Background: Alzheimer disease (AD) is a progressive neurodegenerative disease that is accountable for the leading case of dementia in elder people. Before, only symptomatic treatments are available for AD. Since 2021, two anti-amyloid antibodies aducanumab and lecanemab have been approved by the US Food and Drug Administration. However, controversies are still around these two antibodies regarding their efficacy, safety, and substantial economic burden. They also have restricted brain delivery and could not pass through intact neurons to target intracellular proteins. There is still an urgent need for effective, easily administered (oral) and low-cost drugs for AD. The intraneuronal accumulation of tau paired helical filaments (PHFs) is one of the hallmarks of AD brain pathology. Lowered efficiency of degradation pathways, such as ubiquitin proteasome system, further exacerbates tau pathologies. Instead of inhibiting protein aggregation, a class of molecules that promote the degradation of targeted protein is known as proteolysis-targeting chimeras (PROTACs). Since 2016, PROTACs have been applied to resolve tau pathologies, progressing from being based on peptides to fully synthetic small molecules. This exploration is still at the early stage. Here, we aim to develop novel small-molecule PROTACs as tau targeted protein degraders for AD treatment.

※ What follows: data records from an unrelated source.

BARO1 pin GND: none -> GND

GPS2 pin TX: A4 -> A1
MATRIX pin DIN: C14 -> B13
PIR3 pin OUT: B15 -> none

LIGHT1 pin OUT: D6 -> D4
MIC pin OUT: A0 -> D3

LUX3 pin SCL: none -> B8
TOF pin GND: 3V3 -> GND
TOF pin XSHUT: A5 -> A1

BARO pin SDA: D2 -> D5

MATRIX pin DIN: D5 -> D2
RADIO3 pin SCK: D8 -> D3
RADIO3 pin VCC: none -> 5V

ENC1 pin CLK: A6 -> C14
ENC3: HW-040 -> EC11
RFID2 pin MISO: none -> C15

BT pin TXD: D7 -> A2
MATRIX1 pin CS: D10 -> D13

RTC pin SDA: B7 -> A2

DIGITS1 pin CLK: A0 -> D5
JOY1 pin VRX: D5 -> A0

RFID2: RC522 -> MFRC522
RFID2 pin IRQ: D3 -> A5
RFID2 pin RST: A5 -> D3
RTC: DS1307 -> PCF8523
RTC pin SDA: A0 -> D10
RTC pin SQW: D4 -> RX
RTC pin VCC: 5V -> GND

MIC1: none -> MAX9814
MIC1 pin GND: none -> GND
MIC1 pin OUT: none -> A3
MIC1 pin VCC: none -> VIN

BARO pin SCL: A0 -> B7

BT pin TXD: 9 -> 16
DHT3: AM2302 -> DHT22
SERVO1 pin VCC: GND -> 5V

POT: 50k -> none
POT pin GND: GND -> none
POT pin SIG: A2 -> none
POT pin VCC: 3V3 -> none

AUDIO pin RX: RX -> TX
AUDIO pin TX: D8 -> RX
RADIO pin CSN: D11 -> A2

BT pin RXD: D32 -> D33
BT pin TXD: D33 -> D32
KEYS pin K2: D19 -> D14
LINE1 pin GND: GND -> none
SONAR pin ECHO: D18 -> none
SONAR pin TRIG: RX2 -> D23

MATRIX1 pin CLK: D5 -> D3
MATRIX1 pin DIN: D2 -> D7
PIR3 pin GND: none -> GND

Methods: We performed global molecular docking of tau binders from a public database (bindingdb.org) into the available PHFs 3D structure and selected top ranked compounds. Together with them, ligands binding to E3 ligase, for instance cereblon (CRBN) and carboxyl terminus of Hsp70 interacting protein (CHIP), were used with different linkers to design synthetically accessible PROTACs. The modelling of ternary complex (tau-PROTACs-E3 ligase) are performed to rank designed PROTACs and the highly scored will be synthesised. Protein binding affinities and tau-reducing effects will be evaluated in different cell models: human neuroblastoma SH-SY5Y cells and mouse embryonic primary neurons.
Results: We perform the development of tau targeted protein degraders according to the methods listed above. We selected the top ranked tau binders and designed new PROTACs.
Conclusions: The most potent PROTACs with least off-target effects will move on to in vivo study and provide pre-clinical evidence for novel treatment of AD tauopathies.
© 2024 The Alzheimer's Association. Alzheimer's & Dementia published by Wiley Periodicals LLC on behalf of Alzheimer's Association.